Methodik: Für die subtraktive Suppressions-Hybridisierung wurde aus jeweils 10 jungen adulten und alten Mäusen die Achillessehnen präpariert und RNA isoliert. Die einzelnen RNA-Proben wurden gepoolt und daraus cDNA-Banken erstellt. Anschließend wurden mittels SSH differentiell exprimierte Gene identifiziert. Die entsprechenden cDNA-Klone wurden sequenziert und die differentielle Expression der identifizierten Gene mittels qRT-PCR verifiziert, sowohl im RNA-Pool als auch in den individuellen RNA-Proben.
Ergebnisse und Schlussfolgerung: Insgesamt wurden 90 cDNA Klone isoliert, die in den jungen und alten Sehnen differentiell exprimiert sind. Die Sequenzierung und anschließende Annotierung dieser Sequenzen zeigte, dass ein großer Teil für Proteine der extrazellulären Matrix kodiert, wie z.B. Kollagen Typ 1 und Typ 3, Decorin, Biglycan, Fibromodulin, Fibronectin, SPARC oder Thrombospondin 1. Außerdem konnten Proteasen der extrazellulären Matrix, wie z.B. MMP-2 und MMP-9 identifiziert werden. Auch das Kollagen-quervernetzende Enzym Lysyloxidase ist in den jungen und alten Achillessehnen unterschiedlich exprimiert. Die Transkription dieser Gene wurde mittels quantitativer RT-PCR verifiziert, mit dem Ergebnis, dass alle diese mRNAs in alten Sehnen signifikant niedriger exprimiert sind als in den jungen Sehnen. Zusätzlich zu den bereits erwähnten mRNAs zeigte auch Scleraxis, ein Marker für Sehnenvorläuferzellen in den alten Sehnen eine deutlich verminderte Expression.
Wir konnten Gene identifizieren, und diesen Genen Funktionen zuordnen, die möglicherweise an verschiedenen Prozessen der Sehnenseneszenz beteiligt sind.

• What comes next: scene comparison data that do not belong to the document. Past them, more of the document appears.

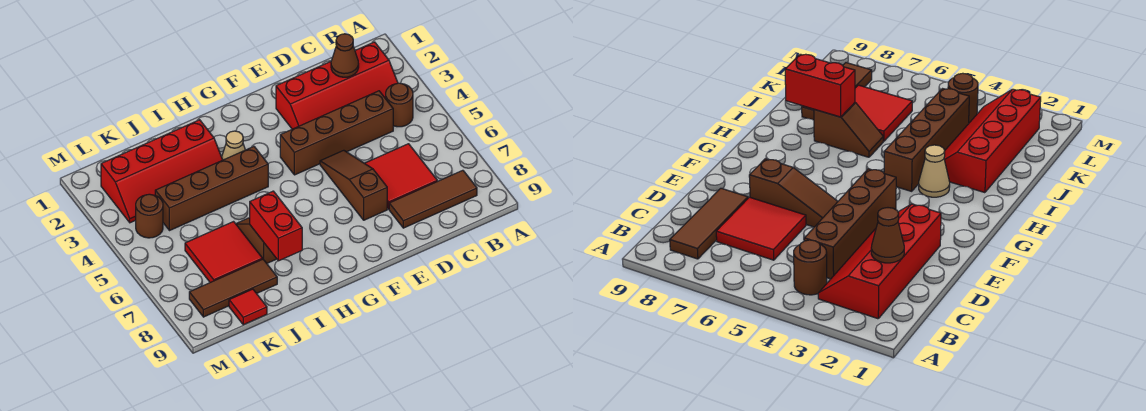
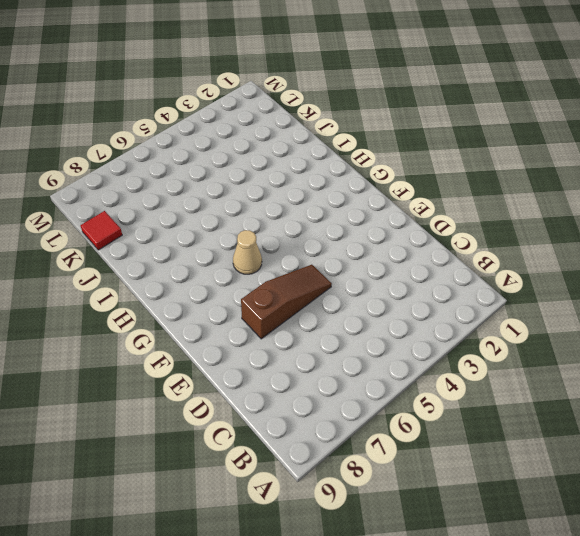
tan cone G6 level 1 -> tan cone H3 level 1
none -> red slope B2:E3 level 1 top 2
none -> brown round brick B4 level 1
none -> brown tile B8:D8 level 1

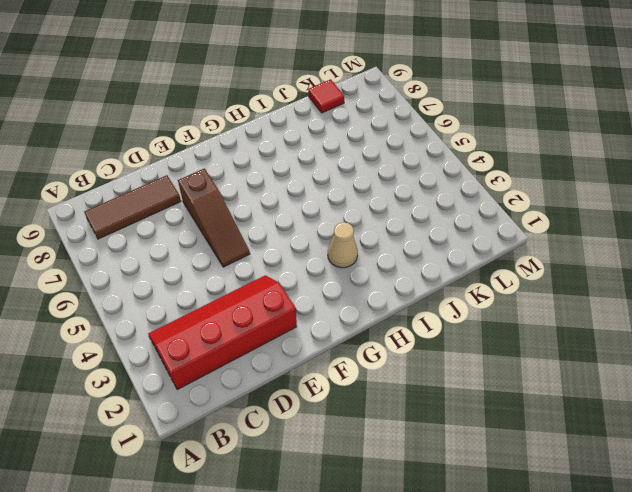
none -> brown round brick B4 level 1
none -> brown brick C4:F4 level 1
none -> red tile C6:D7 level 1

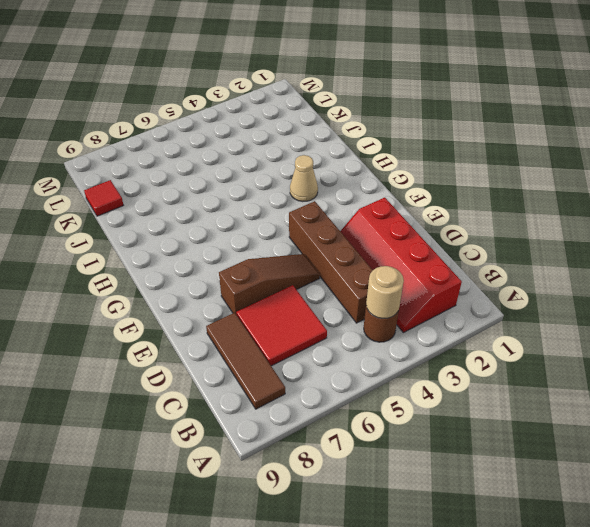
tan round brick B4 level 2 -> none
none -> brown brick H4:K4 level 1
none -> red slope I2:L3 level 1 top 2
none -> brown slope I6:I7 level 1 top 7

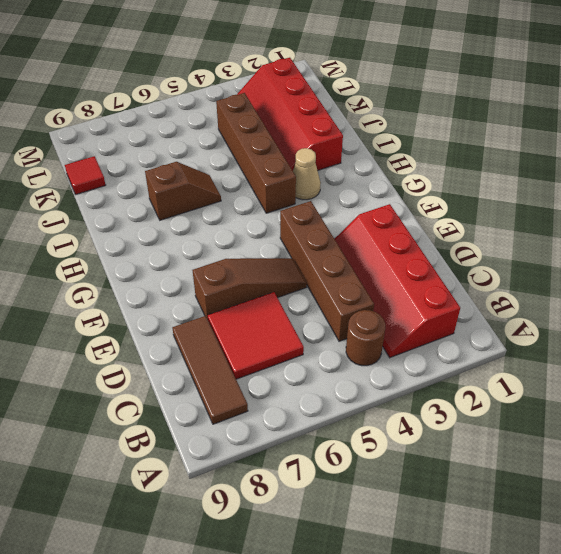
none -> red tile J6:K7 level 1
none -> brown tile J8:L8 level 1
none -> brown round brick L4 level 1

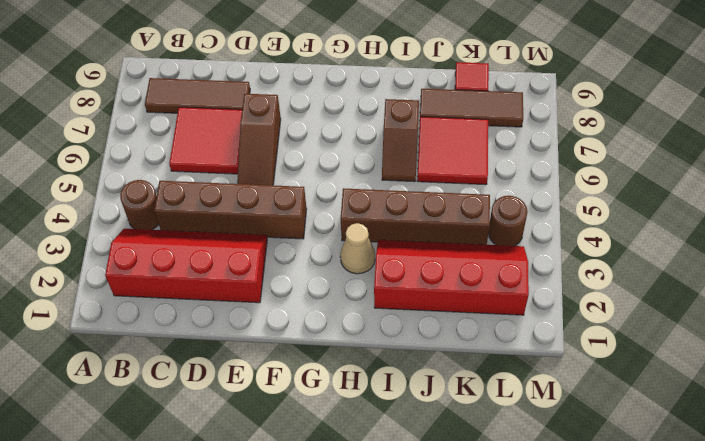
none -> brown cone C2 level 2
none -> red brick I7:I8 level 2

Dazu zählen u.a. die Kollagenremodellierung, der Auf-, Ab oder Umbau der extrazellulären Matrix oder die Kollagenprozessierung. Die Auswirkung dieser veränderten Genexpression wird z.Z. für ausgwählte Kandidaten weiterverfolgt, ebenso in vitro Experimente mit Sehnenzellen junger und alter Maus Achillessehnen.